Germany, France and Italy have reached an accord on how artificial intelligence (AI) should be managed – an agreement that differs from the European Parliament version finalised in June.
Rather than sanctions and penalties, the three European nations opted for self-regulation via a voluntary code of conduct.
Sergey Lagodinsky, a German shadow rapporteur from the Greens, told Brussels Signal: “Self-regulation does not sufficiently reply to the concerns these high-impact AI systems raise.”
He said: “We need dependent and transparent, future-proof rules for this developing technology, while giving it enough room to develop in Europe – the Parliament proposal does this.”
The tri-national agreement comes at a time when the European Commission, the European Parliament and the Council of the European Union are negotiating on how the EU will treat the development and use of AI.
In mid-June this year, the Parliament took a risk-based approach regarding future rules. That included the prohibition of AI applications that might pose an unacceptable danger and enforcing stringent rules for so-called high-risk use cases.
Regulations are intended to limit the potential negative aspects of AI applications and to avoid possible discriminatory outcomes while utilising AI’s innovative power.
France, Germany and Italy had a different view on the matter and threatened to derail the legislative process altogether.
In June, the European Parliament suggested that the code of conduct ought to be obligatory solely for prominent AI providers, predominantly those based in the US.

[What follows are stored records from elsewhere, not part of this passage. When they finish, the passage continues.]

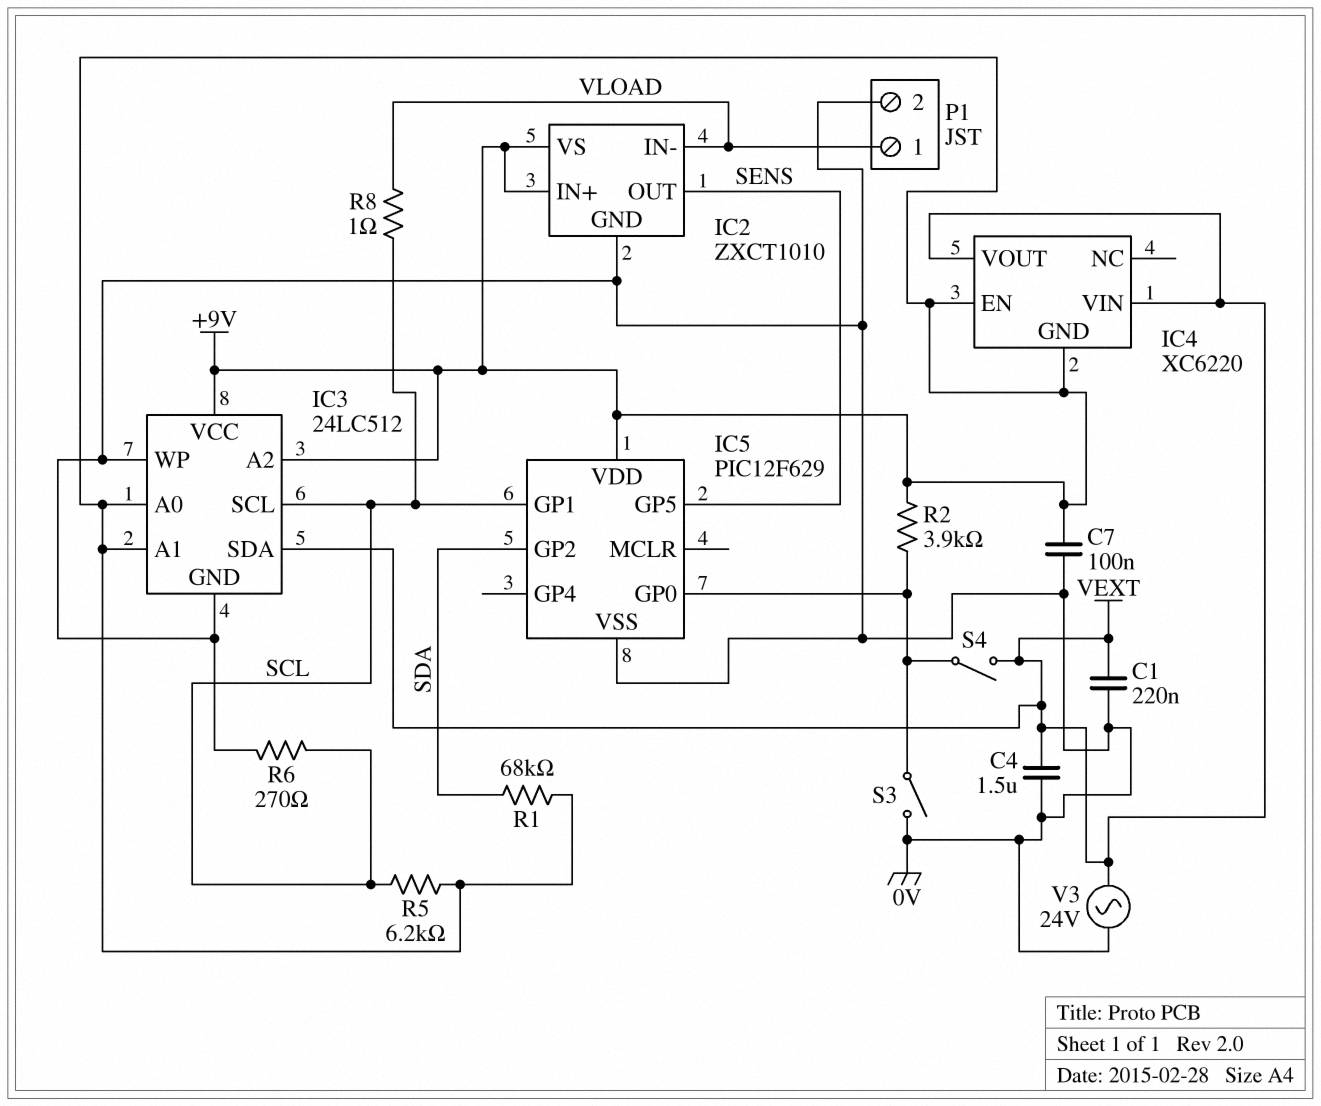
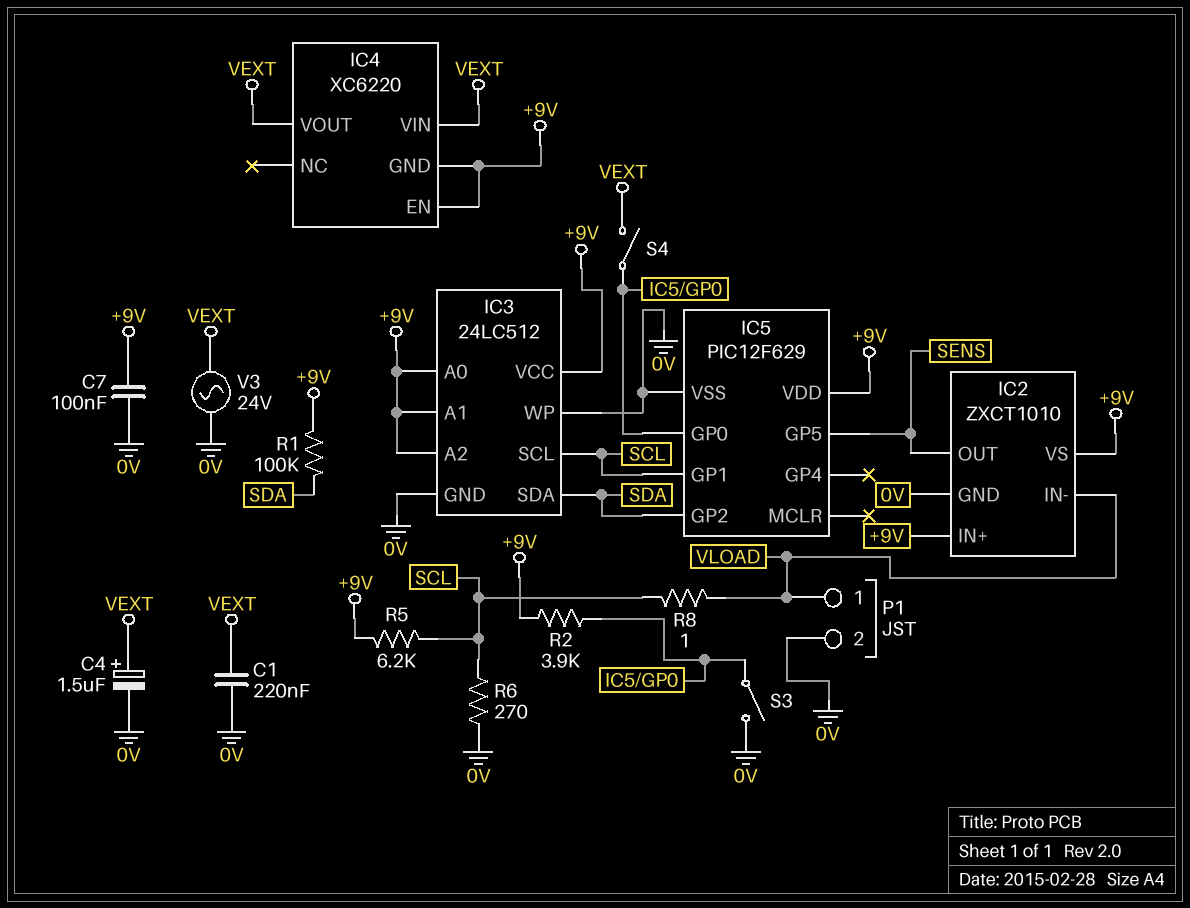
C4: 1.5uF (0V, VEXT) -> 1.5uF (plus VEXT, minus 0V)
IC3 pin SDA: VEXT -> SDA
R1: 68k (+9V, SDA) -> 100k (+9V, SDA)

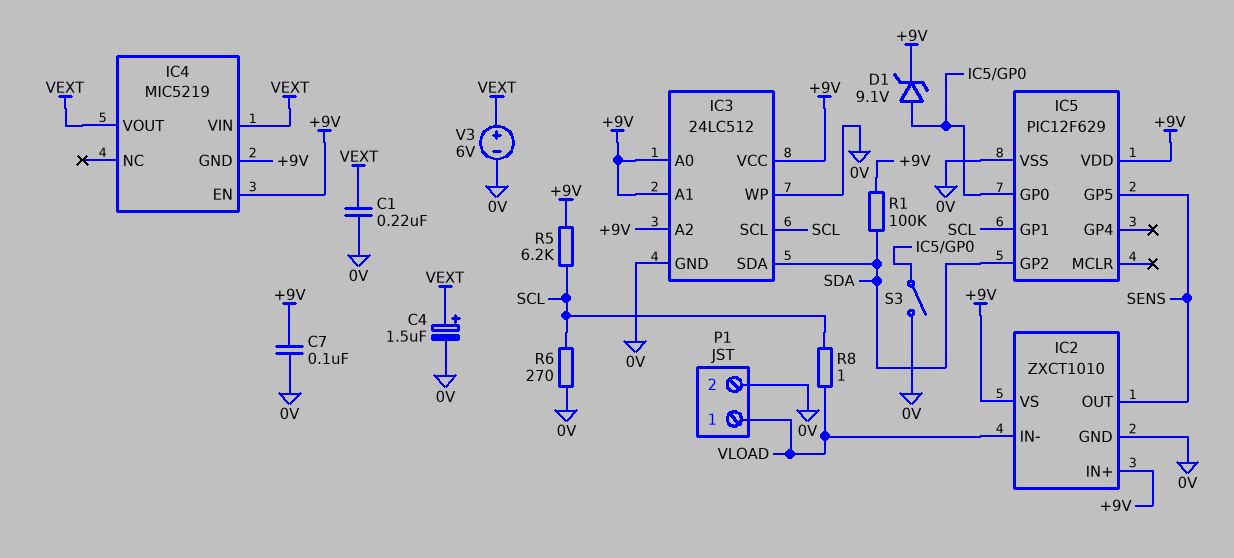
D1: none -> zener 9.1V (A IC5/GP0, K +9V)
IC4: XC6220 -> MIC5219
R2: 3.9k (+9V, IC5/GP0) -> none
S4: switch (IC5/GP0, VEXT) -> none
V3: AC 24V (0V, VEXT) -> 6V (plus VEXT, minus 0V)

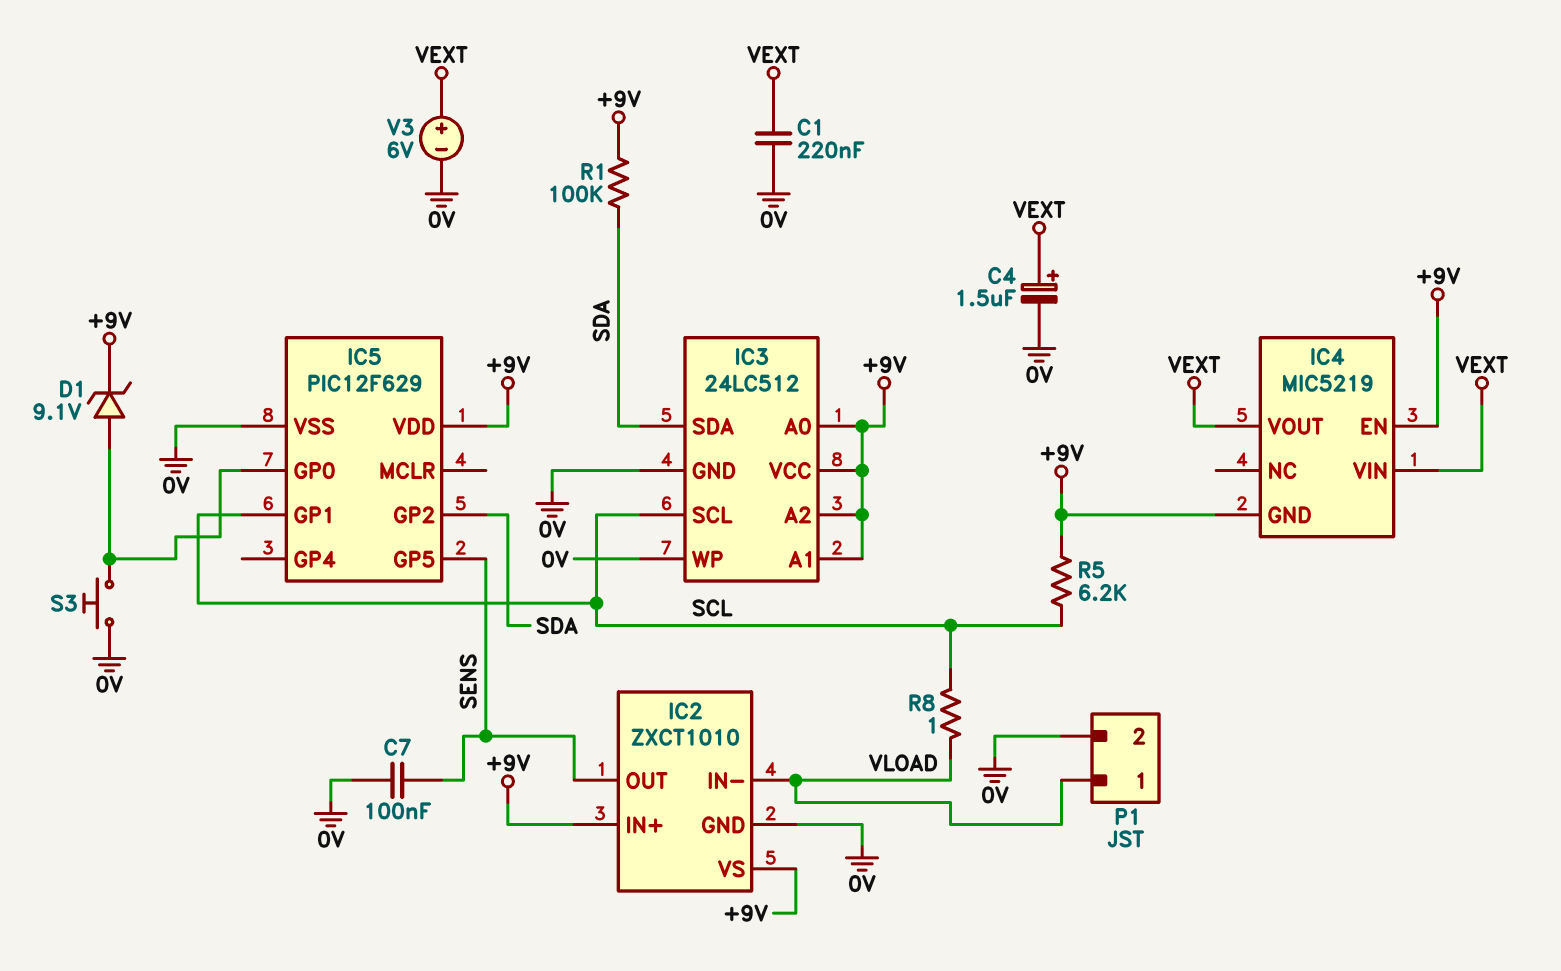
C7: 100nF (+9V, 0V) -> 100nF (0V, SENS)
R6: 270 (0V, SCL) -> none
S3: switch (0V, IC5/GP0) -> button (0V, IC5/GP0)

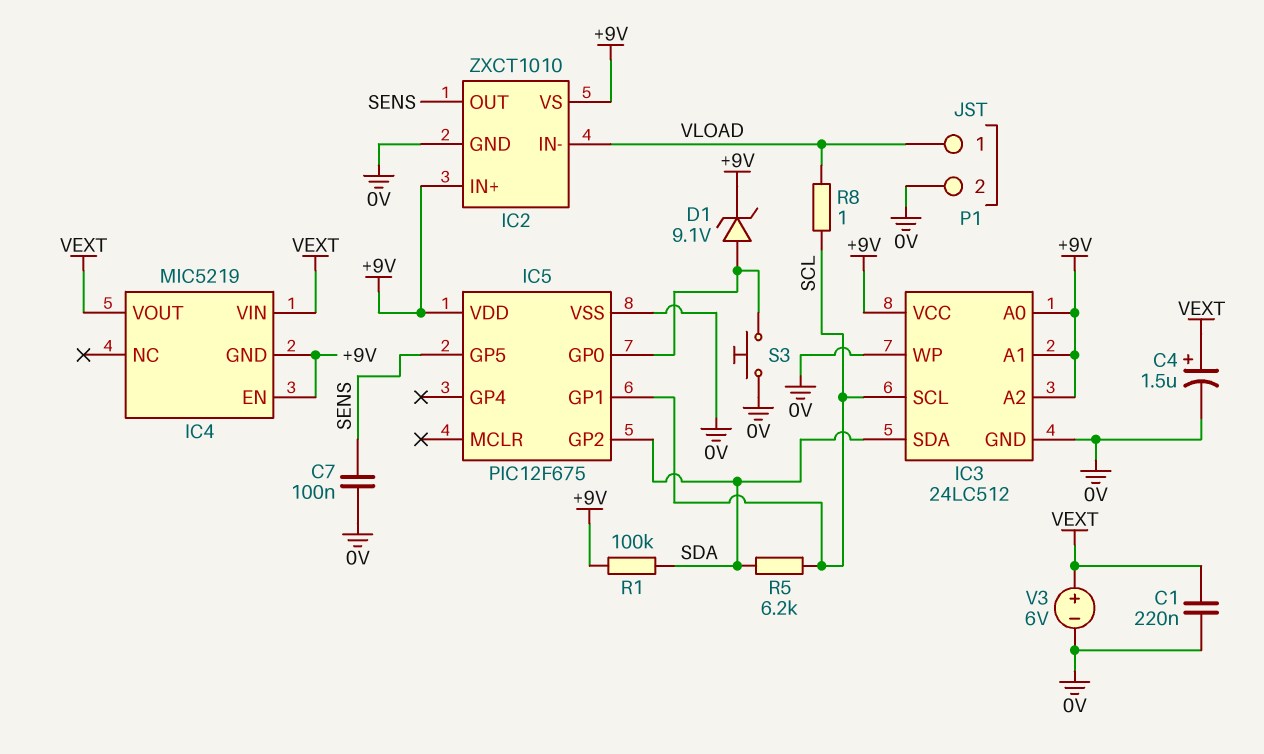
IC5: PIC12F629 -> PIC12F675
R5: 6.2k (+9V, SCL) -> 6.2k (SCL, SDA)

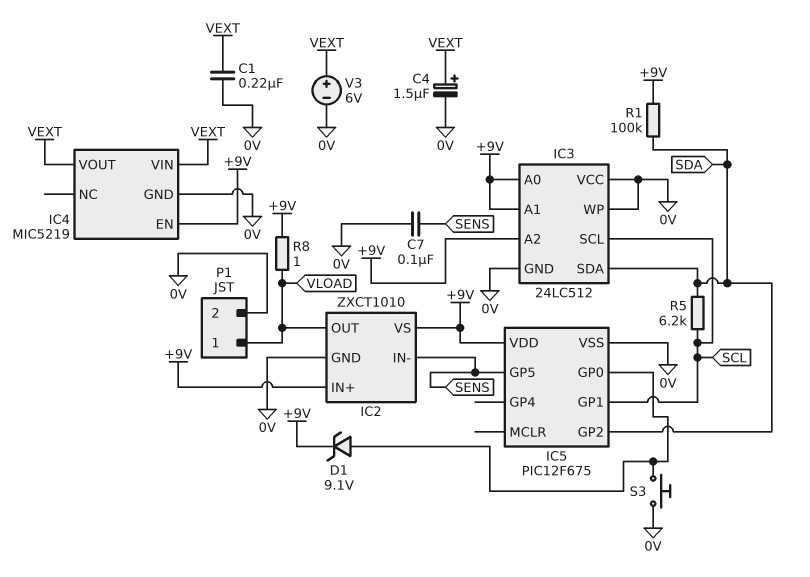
IC2 pin IN-: VLOAD -> SENS
IC2 pin OUT: SENS -> VLOAD
IC3 pin VCC: +9V -> 0V
IC4 pin GND: +9V -> 0V
R8: 1 (SCL, VLOAD) -> 1 (+9V, VLOAD)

The three countries expressed concern that this might be seen as giving a competitive edge to smaller European providers and thus might undermine trust in them. That, in turn, could potentially reduce their customer base and sales.
They went to the Spanish presidency of the EU Council, responsible for negotiations on behalf of Member States, to push for a change in approach.
That led to a walkout by officials from the European Parliament who disagreed with altering the basic concepts of the legislation, leaving Spain to try to patch up relationships.
Despite that, the three countries seem determined to scupper the technology-neutral and risk-based approach of the proposed AI Act that is designed to preserve innovation and safety at the same time.
France, Germany and Italy say the regulations governing conduct and transparency must be universally binding.
Their agreed standpoint suggests that no sanctions should be applied in the first instance. They should only be implemented after a nominal period of time if breaches of the code of conduct are detected.
They call for a designated European entity to supervise compliance with the future requirements.
German Minister for Digital Affairs Volker Wissing told Reuters that he was delighted an agreement had been struck with France and Italy to limit the use of AI.
“We need to regulate the applications and not the technology if we want to play in the top AI league worldwide,” he said.